In 2014, Coachella Valley equipped four buses with Cradlepoint routers to provide Wi-Fi service along the longest bus routes and at sporting events.
“We even parked a bus at a local trailer park to serve kids without Wi-Fi at home,” Chief Technology Officer Michelle Murphy says. The IT team chose the Cradlepoint router to overcome a significant challenge to the program: the weather.
“It will be able to withstand the extreme heat conditions of the Coachella Valley, with temperatures soaring well above 110 in the summer months,” Murphy says.
With 10 years’ worth of funding secured, Coachella Valley administrators took additional steps to protect the community’s investment.
“These devices are going into the hands of 4-year-olds, with junior high and high schoolers taking them home,” Murphy says. “We needed a ruggedized case.”
Murphy and her team chose the Survivor All-Terrain case by Griffin. “We have very little breakage because they’re in that case.”
In Ohio, Cleveland Heights-University Heights City School District has had a one-to-one mobile program since 2008. The district has learned a lot about rollouts since then; for example, a 2010 netbook initiative was plagued with breakage issues.
IT leaders applied those lessons to a more recent rollout of tablets to middle grades and suffered fewer problems, IT supervisor James Meyer says. “Looking back, I credit a lot of that to the decision to put the OtterBox case on those devices.”
This fall, the district was in the midst of a high school Chromebook deployment. Meyer’s team chose an option that included rubberized edges that protect against smaller drops and bangs.
The devices are kept onsite on carts. And by using a Google Apps environment, Meyer says, the students enjoy all of the benefits of mobility without having to move devices between classrooms.
The best one-to-one programs go beyond simply putting technology in student hands.
At Coachella Valley, five teachers are dedicated to training their colleagues in technology integration. More than 110 teachers have completed a certified five-week training course on infusing technology into teaching and learning.

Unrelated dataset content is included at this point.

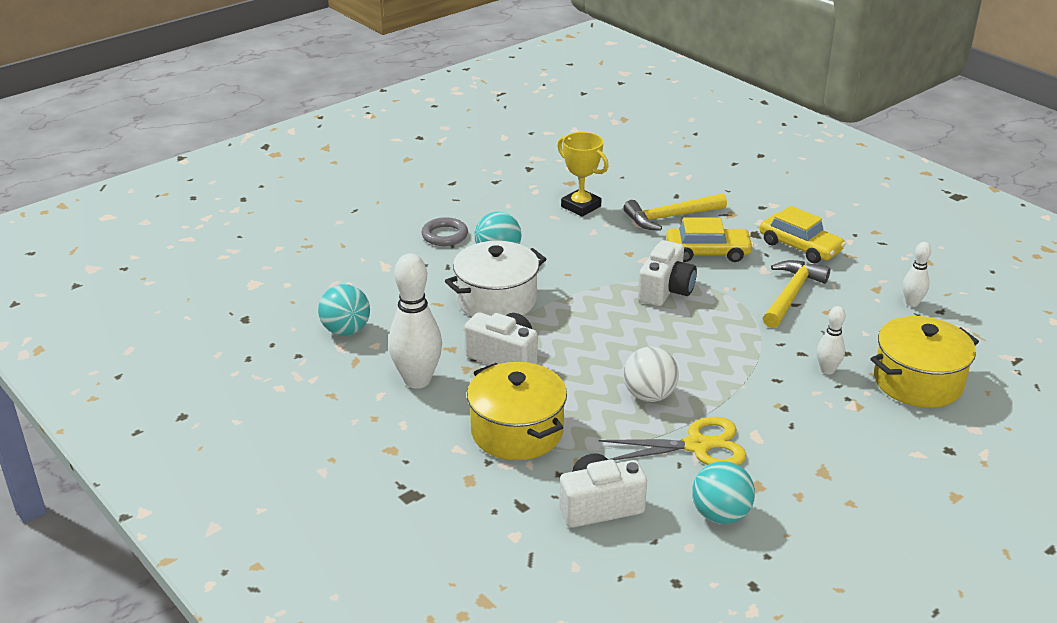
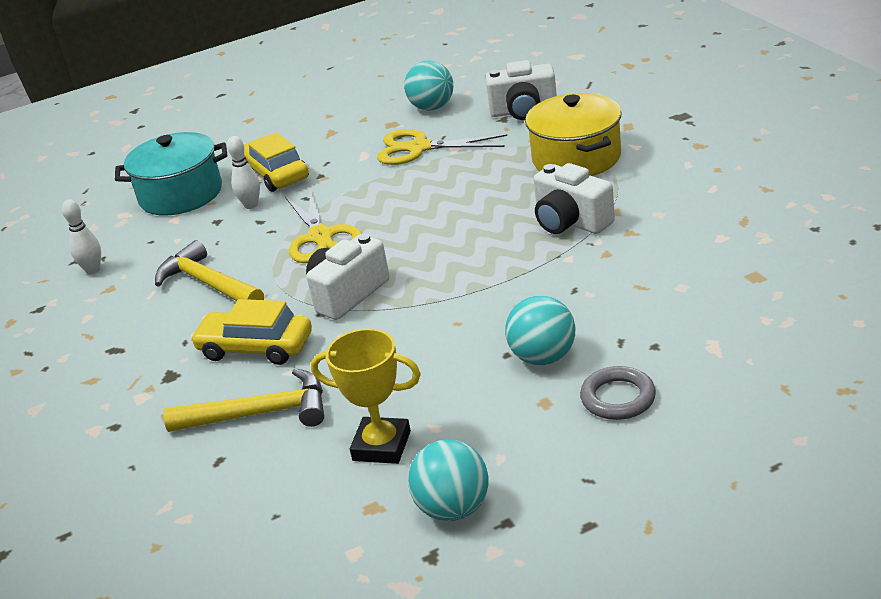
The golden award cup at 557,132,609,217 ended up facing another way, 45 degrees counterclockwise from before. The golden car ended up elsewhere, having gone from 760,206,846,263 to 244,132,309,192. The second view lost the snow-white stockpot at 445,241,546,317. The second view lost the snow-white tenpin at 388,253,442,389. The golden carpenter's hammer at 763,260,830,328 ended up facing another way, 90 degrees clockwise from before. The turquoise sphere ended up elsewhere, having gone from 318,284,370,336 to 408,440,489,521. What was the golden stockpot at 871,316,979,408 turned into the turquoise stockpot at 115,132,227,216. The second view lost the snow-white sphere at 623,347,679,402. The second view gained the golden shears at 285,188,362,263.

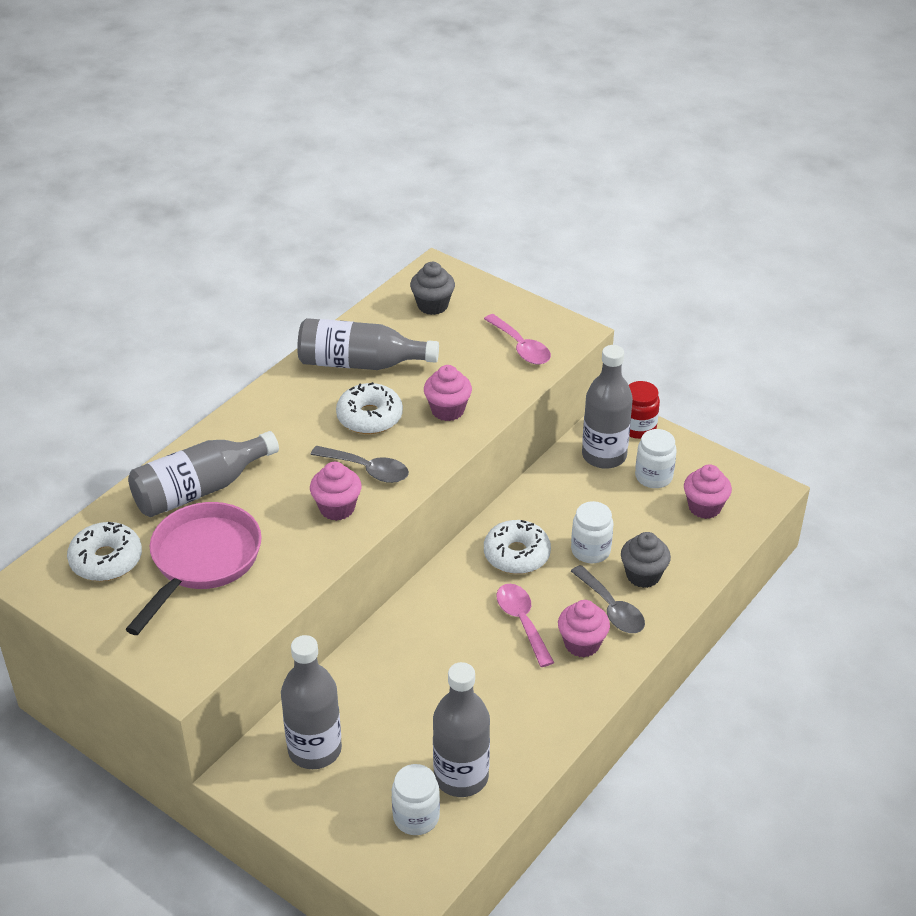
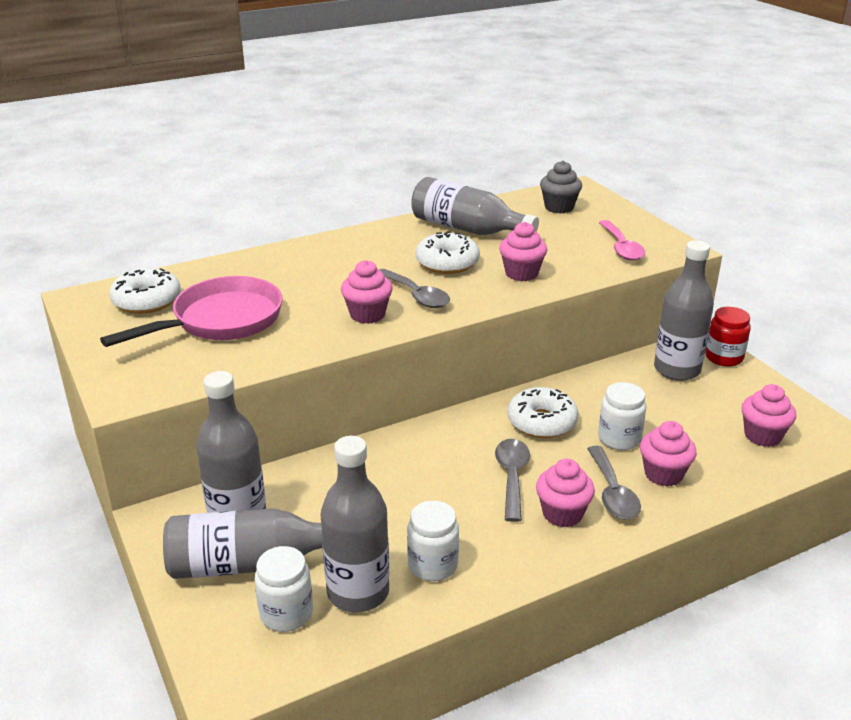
The snow-white jam jar ended up elsewhere, having gone from 635,429,677,488 to 407,501,459,581. The grey flask ended up elsewhere, having gone from 128,431,279,517 to 163,508,323,579. What was the grey fairy cake at 621,532,671,588 turned into the rose-pink fairy cake at 640,421,697,486. What was the rose-pink spoon at 496,584,554,667 turned into the grey spoon at 495,439,530,522.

Similarly, Baltimore County Public Schools is in the early stages of a technology rollout that supports its Students and Teachers Accessing Tomorrow (STAT) program.
“It’s multifaceted; it’s not just about the device,” says Jodi Obenstine, director of technical support services. “STAT is about transforming the way teachers are teaching in the classroom and students are learning.”
To support its goals, Baltimore County chose the HP EliteBook Revolve 810 G2, in part because it is resistant to breakage and spills. To further protect the devices, the school district provides a case, specially designed for K–12 users.
While still in its early stages, STAT has already shown promising results: “We’re seeing a lot of student-centered learning as opposed to teacher-directed learning,” says Michael Fort, supervisor of the office of digital learning. “It’s a very exciting time right now.”
Managing a mobile device program takes both pedagogical vision and practical steps to protect the devices. One of the best protections — and one that money alone can’t buy — is a sense of ownership. That’s where comprehensive device use policies, signed by students and their parents, come into play.
“The idea is to make students more accountable for taking good care of the equipment,” Hopkins’s Wallace says.
Schools should set policies that address accountability for damage or loss. Schools frequently pair policies with training. In Baltimore, Fort says his teams put together a series of lessons covering the proper care and the use of the devices. At Coachella Valley, it helps that the program is community-funded and community-supported.
“We really don’t have issues with respecting the device,” says Murphy, adding, “We have achieved a lot of buy-in.”